The tens of billions of dollars being thrown by the federal government at New Orleans to benefit a tiny fraction of the nation’s populace and industry seem an unseemly waste, in the first place. Relocation is eminently more sensible for the people and/or businesses and certainly more reasonable for the government. Restoring the city to any kind of previous condition, if at all possible, will take years and years, probably decades. Indeed, one could hope that the city would not be restored to that condition, in the first place. Since much, if not most, of the water damage occurred as a result of the deterioration of the levees and not the wind, even considering the fact that the city was hit with at least a Category-4 hurricane instead of the Category-3 type, which it was claimed the city could withstand, there is no reason to believe the city will ever be safe again.

The president would be well-advised to take a far more common-sense approach to the problem of New Orleans, and spending money for relocation and rehabilitation is a far better solution (and certainly much cheaper one) than trying to restore what has been virtually totally devastated, except for small pockets.
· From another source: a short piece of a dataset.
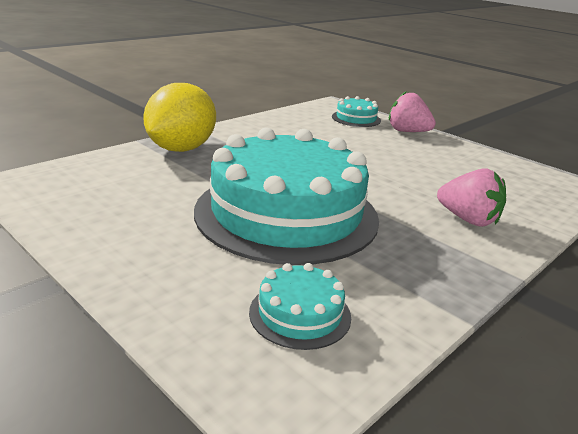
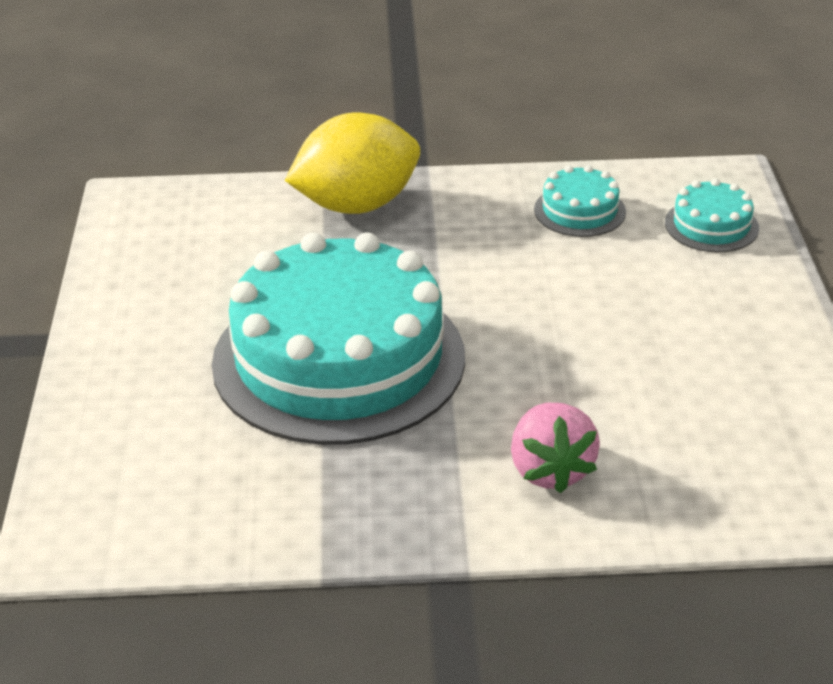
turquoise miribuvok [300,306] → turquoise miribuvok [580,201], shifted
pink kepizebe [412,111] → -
The fact that the people most affected – the poor – would rather not return adds weight to this suggestion. This is not even to take into consideration that the mayor doesn’t appreciate any significant white presence, and that he has made it clear previously that the influx of Mexican workers and their families to bear squalid living conditions while carrying out the nastiness of cleanup activities and possible rebuilding is not to his liking.

Some institutions such as Tulane University have reintroduced operations, but not on the scale as before. For instance, Tulane, if memory serves, has not re-instituted its engineering department, a vital part of any university’s curriculum. Some businesses have already pulled out for good. New Orleans Baptist Theological Seminary, terribly ravaged by the water, did graduate a class recently, but in Birmingham, not New Orleans. There aren’t enough workers to support a tourist industry, and probably not enough to operate an adequate number of hospitals, assuming that full operations are possible at any of them. Some schools will never open again, meaning a budget-blasting effort at rebuilding, even if the requisite number of teachers will agree to live in what has been demonstrated to be a city just waiting for the next shoe to drop.

The federal government has already spent untold millions attempting to help the New Orleans people get their lives back together, but the amounts necessary to restoring the city as a whole are too staggering to contemplate, especially in light of the danger still to be faced every day of another levee breakdown. If Nagin thinks God is mad about Iraq, one wonders what he thinks God feels when viewing the unbelievably gross and perverted exercises of Mardi Gras. It seems, however, that Mardi Gras is the uppermost consideration. Maybe Nagin should have a talk with Pat Robertson.